Harlem, which could be viewed as Amazon’s answer to the “four fierce girlfriends in New York City” television trope, is an entertaining foray into the world of Harlem, complex relationships, career challenges and the growing pains of living in a storied neighborhood being ravaged by gentrification.

Harlem stars Meagan Good as Camille, an adjunct professor at Columbia University, living in a beautiful rent-controlled apartment, who is navigating the difficult process of landing a tenure-track job at prestigious Columbia University while figuring out a love life that goes from nil to a triangle in record time.

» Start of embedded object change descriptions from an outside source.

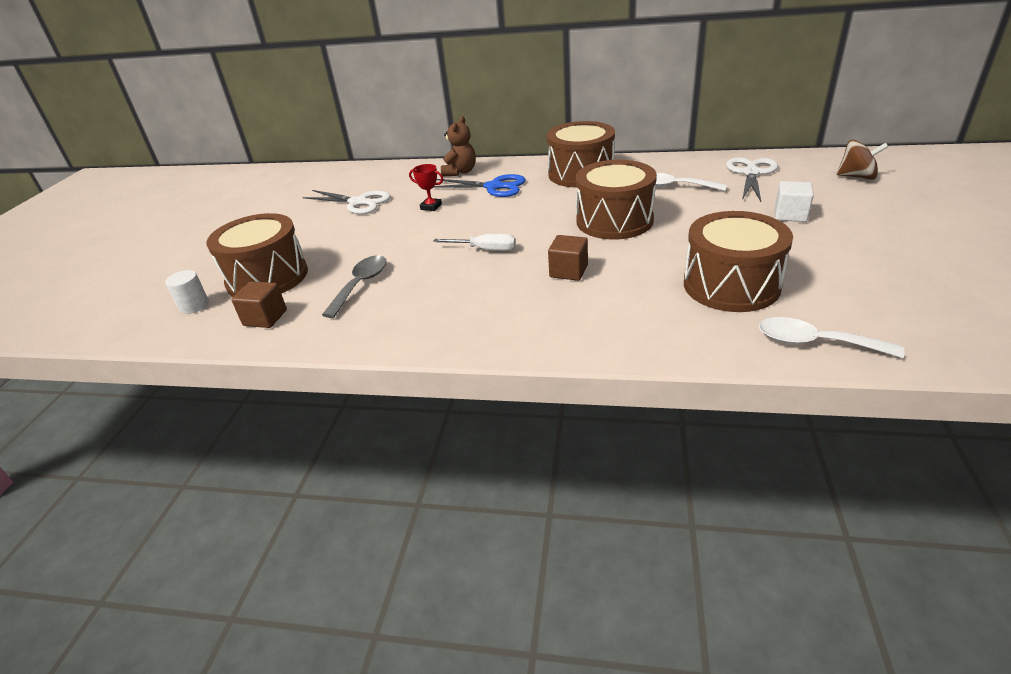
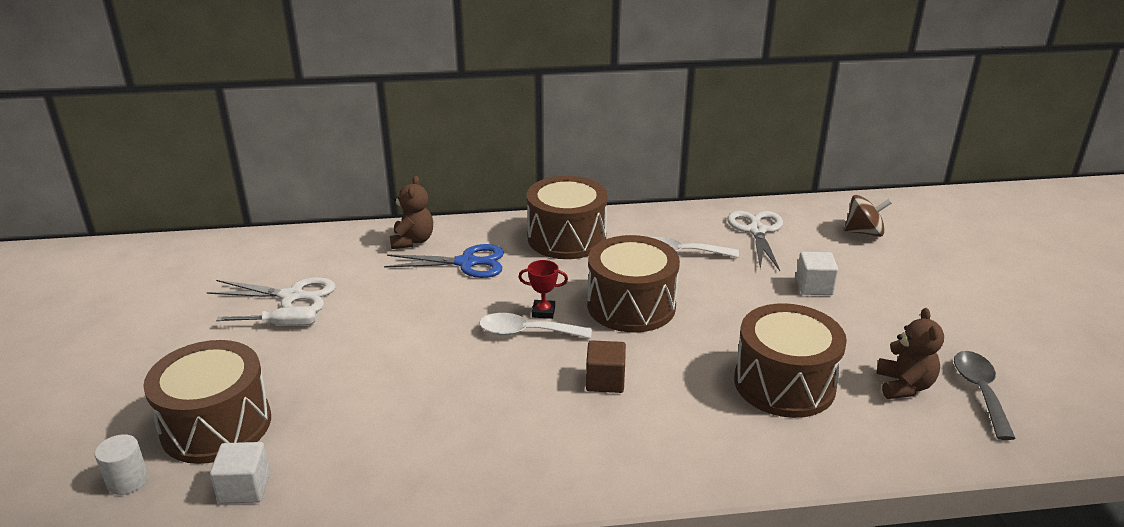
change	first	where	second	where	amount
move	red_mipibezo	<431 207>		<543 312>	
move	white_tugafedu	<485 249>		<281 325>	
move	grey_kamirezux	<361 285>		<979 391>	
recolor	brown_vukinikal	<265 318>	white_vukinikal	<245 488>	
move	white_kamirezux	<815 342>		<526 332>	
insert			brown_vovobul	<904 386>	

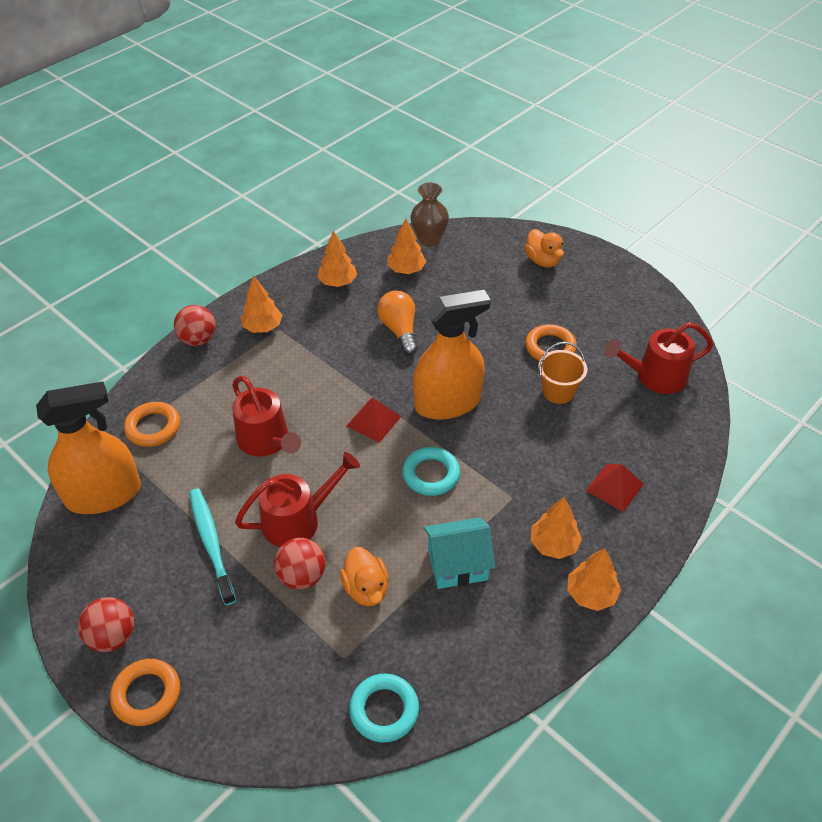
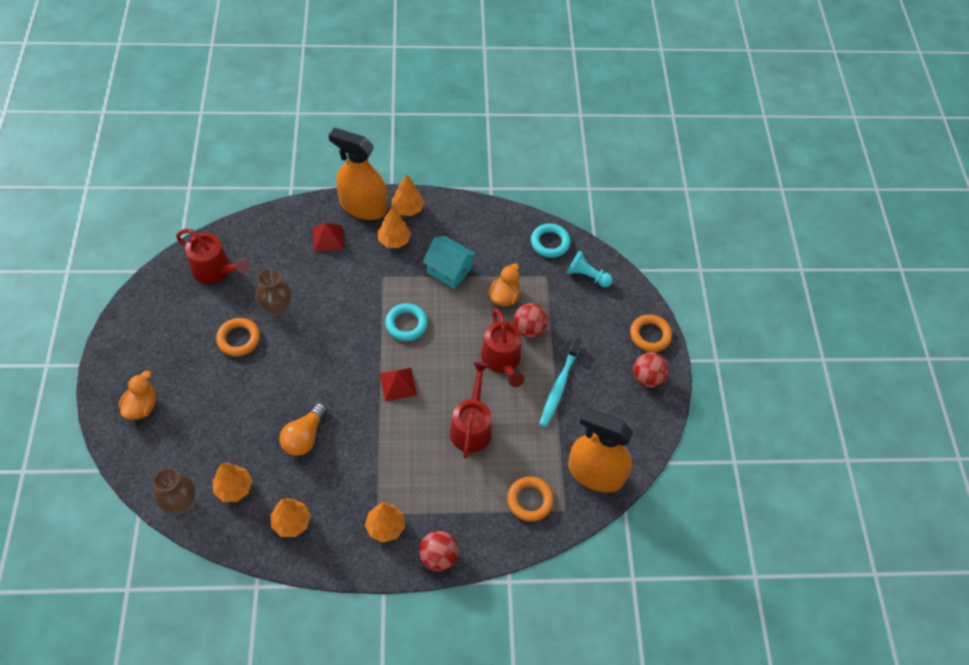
change	first	where	second	where	amount
move	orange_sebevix	<447 403>		<363 206>	
replace	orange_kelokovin	<558 392>	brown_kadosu	<277 308>	
rotate	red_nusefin	<298 520>		<502 360>	120 degrees counterclockwise
insert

Her close circle of friends includes Tye (Jerrie Johnson), a  successful Queer tech entrepreneur who has risen to fame by developing an app that brings LGBTQ people of color together. Caribbean-American Quinn (Grace Byers) is an aspiring fashion designer with a  boutique in Harlem bankrolled by her wealthy and brash mother Patricia, played by sitcom royal Jasmine Guy ((A  Different World, The Quad, Dead Like Me).

Angi (Shoniqua Shadai) is an aspiring free-thinking singer, who lives on Quinn’s sofa, while she figures out how to earn a living as a singer in the Big Apple without selling her soul. Tyler Lepley  (P-Valley, The Have and the  Have Nots) plays the character of Ian, Camille’s lost love, Robert Ri’chard (The Steve Harvey Show, Chocolate City) stars as Shawn, the stripper with  a heart who falls for Quinn and Academy Award-winning actress Whoopi Goldberg is perfectly cast as the no-nonsense newly appointed Academic Chair Dr. Elise Pruitt,who shakes up Camille and the department.

Add to the mix fabulous outfits, hair and make-up, beautifully decorated apartments, drinks and dining in fine establishments and messy relationships with partners and parents and you’ve got the makings of a hit.

Unlike some “girlfriends” series which struggle to convince viewers of a real friendship, the women of Harlem have great chemistry and offer performances that are thoughtful and provocative, particularly towards the end of the season. There are some obvious missteps, like the constant misuse  of academic titles, academic language and dialogue that suggests the writers know very little about how academia works or the tenure process, so they should hire a consultant and get it right, particularly because many of the women in their desired demographic are Black women academics.

The decision to have Guy speak in a  Jamaican accent, which sounds harsh and horrible, distracts from Guy’s otherwise impeccable performance.  Opening up the series by privileging a tribe of Asian women as the referential point of a show about Harlem is highly problematic, especially when there are some Bantu tribes and Southern African tribes with  similar practices that could have served as a reference. It’s hard to take creators seriously when they constantly talk about fighting to “tell Black stories” and then open up a series about four Black women in Harlem referencing an Asian tribe, as opposed to the incredible Black women of the Harlem Renaissance era, which would make better sense. I literally thought there was a glitch in the programming code until I realized it was Meagan  Good’s voice in the narration.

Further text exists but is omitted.